Provider shall defend, indemnify and
hold Buyer and its affiliates and the respective directors,
officers, employees, agents, successors and assigns harmless, to
the full extent permitted in law or equity, from and against any
and all Losses arising from Claims, to the extent such Losses
arising from Claims are proximately caused by or resulting from:
(i) the negligence, reckless conduct or willful misconduct of
Provider, its employees or agents in the performance of the
Services or otherwise, (ii) any breach by Provider of its
obligations under this Agreement, or (iii) any violation by
Provider of any applicable U.S. or other federal, state or local
regulation, statute or order arising out of Provider’s duties
under this Agreement, except to the extent that such Losses arising
from Claims arise from the negligence, reckless conduct or willful
misconduct of Buyer or any of its affiliates or any employee, agent
or representative of Buyer or any affiliate thereof.
Force Majeure
. Any failure or omission by a party
in the performance of any obligation under this Agreement shall not
be deemed a breach of this Agreement or create any liability, if
the same arises from any cause or causes beyond the control of such
party, including but not limited to, the following, which, for
purposes of this Agreement shall be regarded as beyond the control
of each of the parties hereto: acts of God, fire, storm, flood,
earthquake, governmental regulation or direction, war, terrorist
acts, insurrection riot, invasion, strike or lockout; provided,
however that such party shall resume the performance whenever
such causes are removed.
No Obligation to Continue to Use
Services; Provider to Assist in Transitioning
. Buyer shall not be obligated to
use the Services and may terminate the Services at any time by
giving Provider ten (10) days prior notice thereof in
accordance with the notice provisions herein, or as otherwise
mutually agreed between the parties.
ARTICLE XX
COMPENSATION
Consideration
. As consideration for the Services,
Buyer shall pay to Provider the cost specified for each such
Service as set forth in Schedule A . The monthly cost for
the Services if terminated pursuant to Section 1.7 shall be
prorated for the month in which the Services are
terminated.
Invoices . After the end of each month, Provider will
submit a single itemized invoice to Buyer for all Services provided
to Buyer during such month.
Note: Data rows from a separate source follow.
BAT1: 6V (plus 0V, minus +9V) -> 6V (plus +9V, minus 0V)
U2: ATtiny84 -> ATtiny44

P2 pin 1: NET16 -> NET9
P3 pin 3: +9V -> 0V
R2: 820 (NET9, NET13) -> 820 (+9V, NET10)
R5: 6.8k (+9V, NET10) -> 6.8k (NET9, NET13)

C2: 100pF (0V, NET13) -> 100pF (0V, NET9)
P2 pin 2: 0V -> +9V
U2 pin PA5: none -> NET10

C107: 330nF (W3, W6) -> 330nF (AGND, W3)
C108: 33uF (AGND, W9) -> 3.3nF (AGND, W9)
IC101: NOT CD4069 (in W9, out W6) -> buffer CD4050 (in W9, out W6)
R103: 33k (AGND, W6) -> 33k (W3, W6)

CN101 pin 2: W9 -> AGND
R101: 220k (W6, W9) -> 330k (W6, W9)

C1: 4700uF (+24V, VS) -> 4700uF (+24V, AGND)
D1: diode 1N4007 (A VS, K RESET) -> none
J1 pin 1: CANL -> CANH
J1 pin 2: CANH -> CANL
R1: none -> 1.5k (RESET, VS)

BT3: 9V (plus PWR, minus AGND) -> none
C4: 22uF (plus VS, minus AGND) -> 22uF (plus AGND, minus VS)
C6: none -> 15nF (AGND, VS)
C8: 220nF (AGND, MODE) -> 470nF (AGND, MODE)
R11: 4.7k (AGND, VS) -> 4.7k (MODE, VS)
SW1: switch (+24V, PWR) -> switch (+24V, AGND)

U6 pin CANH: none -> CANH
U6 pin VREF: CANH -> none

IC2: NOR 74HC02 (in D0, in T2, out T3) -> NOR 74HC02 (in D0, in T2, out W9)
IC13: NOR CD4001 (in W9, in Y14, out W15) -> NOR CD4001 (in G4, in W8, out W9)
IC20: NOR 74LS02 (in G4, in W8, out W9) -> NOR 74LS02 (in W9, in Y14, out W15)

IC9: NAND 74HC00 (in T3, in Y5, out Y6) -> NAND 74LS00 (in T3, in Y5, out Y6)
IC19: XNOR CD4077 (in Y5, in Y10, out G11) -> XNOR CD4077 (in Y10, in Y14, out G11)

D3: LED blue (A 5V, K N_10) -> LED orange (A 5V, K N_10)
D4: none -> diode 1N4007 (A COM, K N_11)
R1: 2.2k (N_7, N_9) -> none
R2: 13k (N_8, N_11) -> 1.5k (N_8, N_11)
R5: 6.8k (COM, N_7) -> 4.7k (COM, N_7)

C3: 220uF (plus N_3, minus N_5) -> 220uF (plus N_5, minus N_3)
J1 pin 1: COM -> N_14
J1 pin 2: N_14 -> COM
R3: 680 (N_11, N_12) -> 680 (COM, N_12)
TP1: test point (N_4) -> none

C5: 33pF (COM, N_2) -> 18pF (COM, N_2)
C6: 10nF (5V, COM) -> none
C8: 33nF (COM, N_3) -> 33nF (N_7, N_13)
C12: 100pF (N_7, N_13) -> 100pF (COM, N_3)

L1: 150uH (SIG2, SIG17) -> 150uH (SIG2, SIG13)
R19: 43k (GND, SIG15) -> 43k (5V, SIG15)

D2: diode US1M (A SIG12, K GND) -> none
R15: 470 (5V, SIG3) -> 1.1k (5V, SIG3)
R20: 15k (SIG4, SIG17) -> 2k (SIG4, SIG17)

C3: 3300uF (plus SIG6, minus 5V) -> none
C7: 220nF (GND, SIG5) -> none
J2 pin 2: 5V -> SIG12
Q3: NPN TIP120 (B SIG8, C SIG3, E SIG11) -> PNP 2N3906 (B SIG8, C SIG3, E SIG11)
All invoices shall be sent to the
attention of the Primary Coordinator at the address set forth in
Section 5.1 hereof or to such other address as Buyer shall
have specified by notice to Provider.
Payment of Invoices
. Payment of all invoices shall be
made by check or electronic funds transmission in U.S. Dollars,
without any offset or deduction of any nature whatsoever within
thirty (30) days of the invoice date. All payments shall be
made to the account designated by Provider to Buyer.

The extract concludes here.